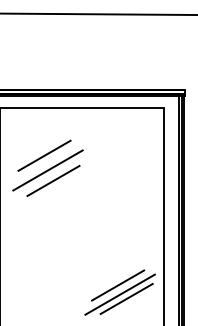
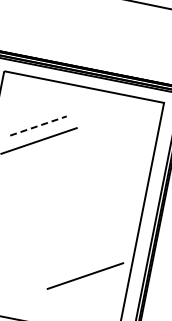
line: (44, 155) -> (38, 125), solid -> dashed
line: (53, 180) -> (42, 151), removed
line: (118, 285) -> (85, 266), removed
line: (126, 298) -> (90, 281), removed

....................

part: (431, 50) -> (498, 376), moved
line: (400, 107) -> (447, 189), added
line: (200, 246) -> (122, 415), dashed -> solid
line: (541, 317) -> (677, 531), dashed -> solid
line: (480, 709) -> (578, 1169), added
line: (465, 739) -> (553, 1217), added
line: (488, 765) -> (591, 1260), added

....................

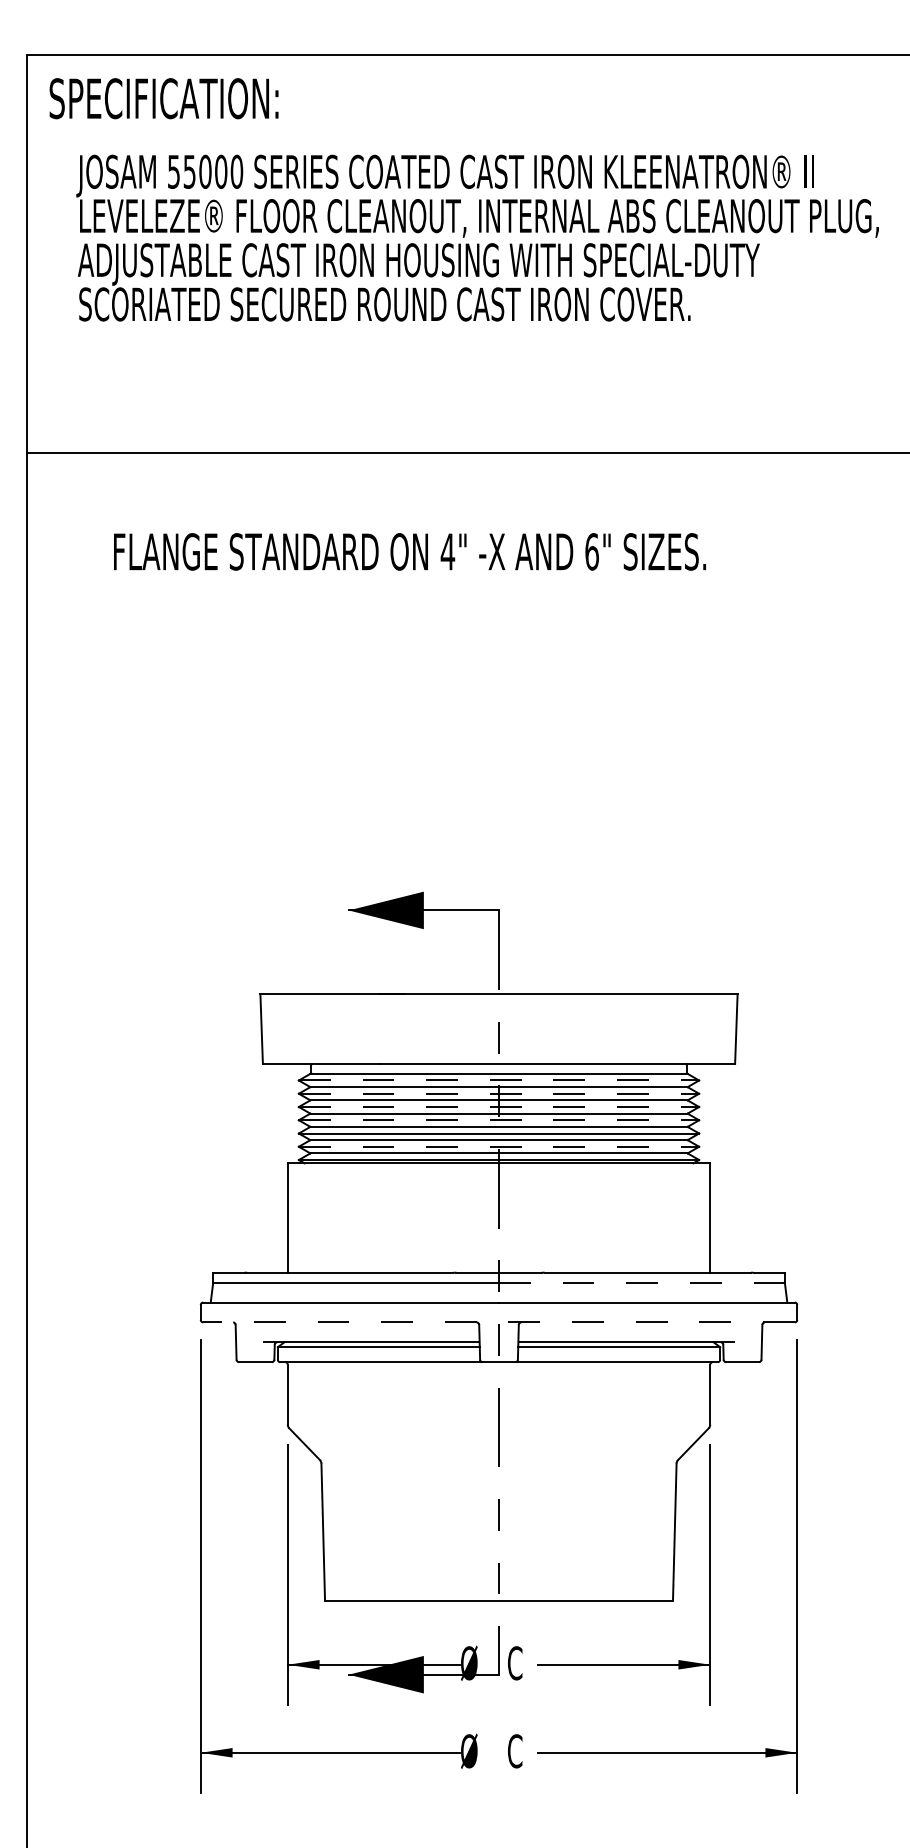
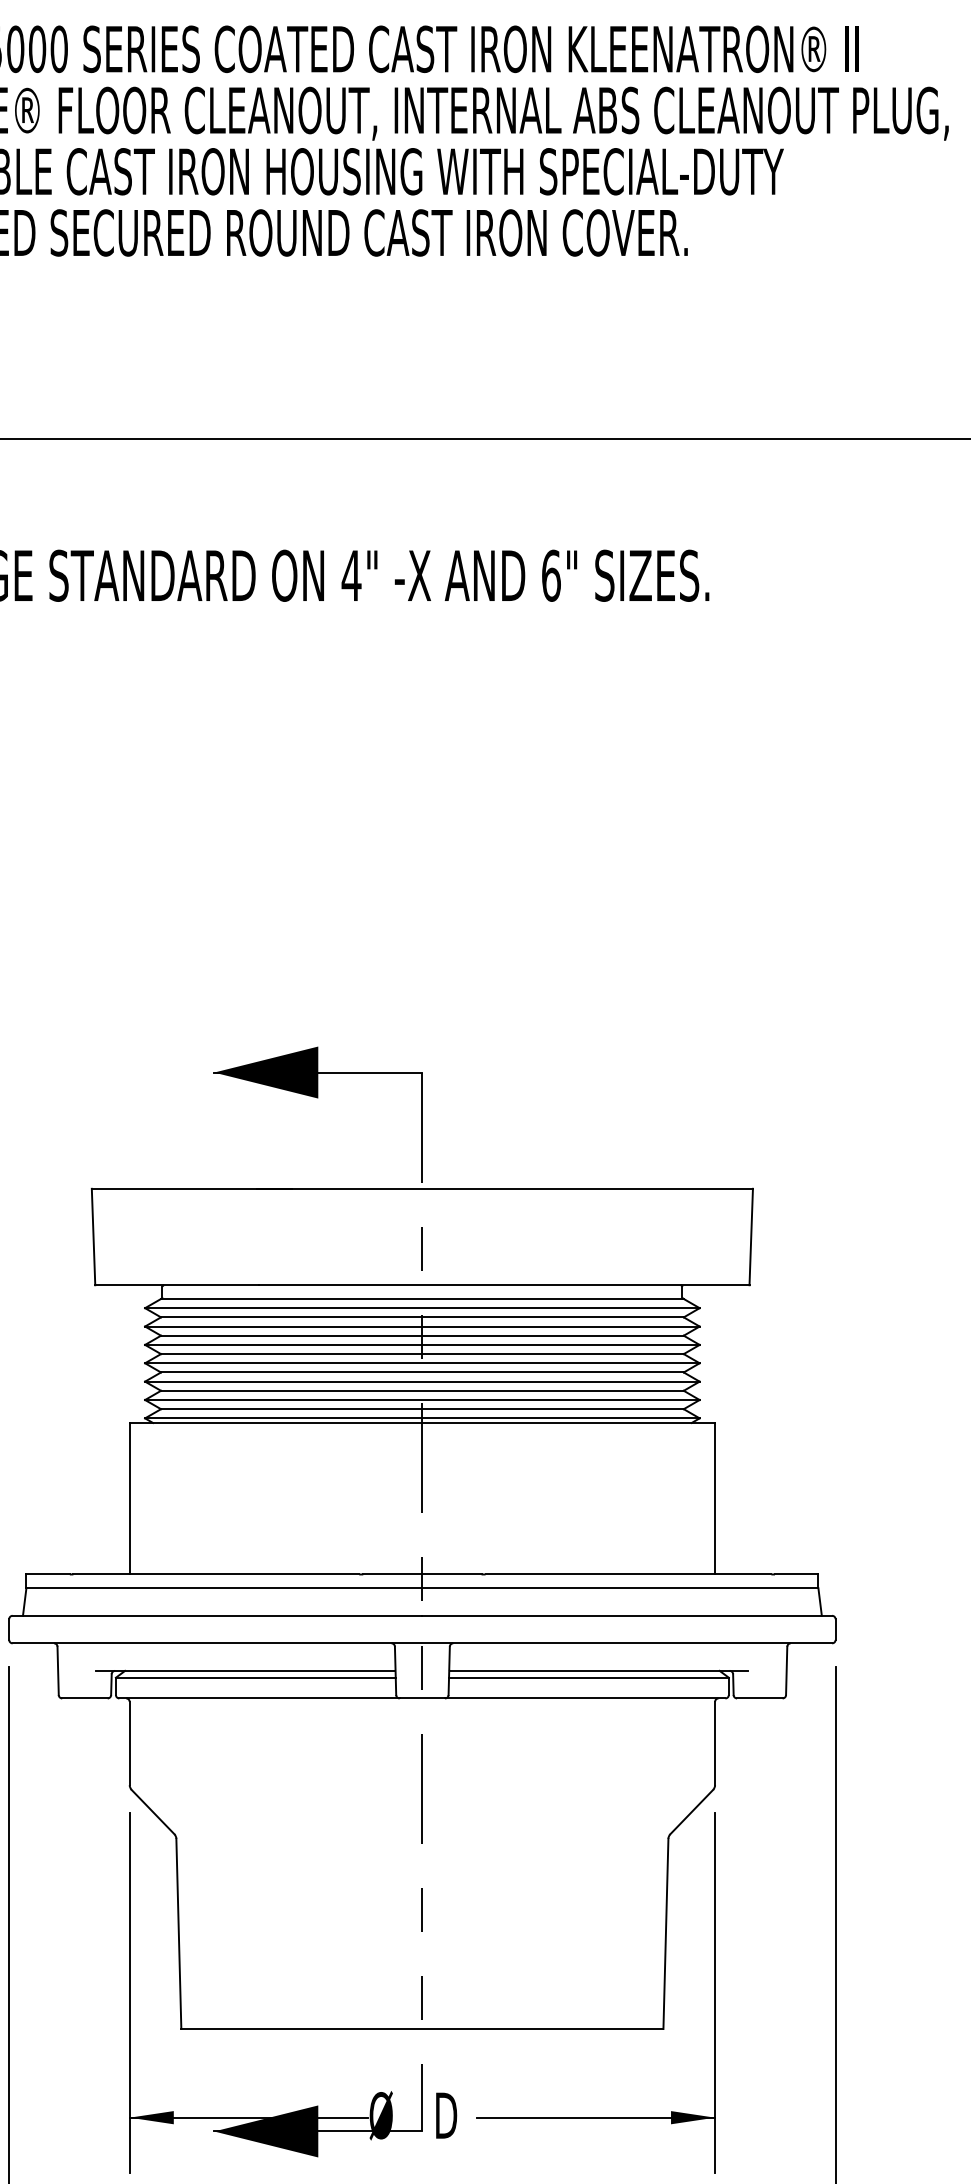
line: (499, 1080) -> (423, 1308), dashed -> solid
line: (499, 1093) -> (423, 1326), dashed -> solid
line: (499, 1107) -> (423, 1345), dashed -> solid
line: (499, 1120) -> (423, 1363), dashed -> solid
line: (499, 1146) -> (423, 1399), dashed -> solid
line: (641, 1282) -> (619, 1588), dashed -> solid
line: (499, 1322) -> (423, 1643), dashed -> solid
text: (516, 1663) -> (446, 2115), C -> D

....................

Above are the lines; repeat exactly the ones from the line containing "line: (499, 1120)" down to the line containing "text: (516, 1663) -> (446, 2115), C -> D", both inclusive.

#### [ANSWER]
line: (499, 1120) -> (423, 1363), dashed -> solid
line: (499, 1146) -> (423, 1399), dashed -> solid
line: (641, 1282) -> (619, 1588), dashed -> solid
line: (499, 1322) -> (423, 1643), dashed -> solid
text: (516, 1663) -> (446, 2115), C -> D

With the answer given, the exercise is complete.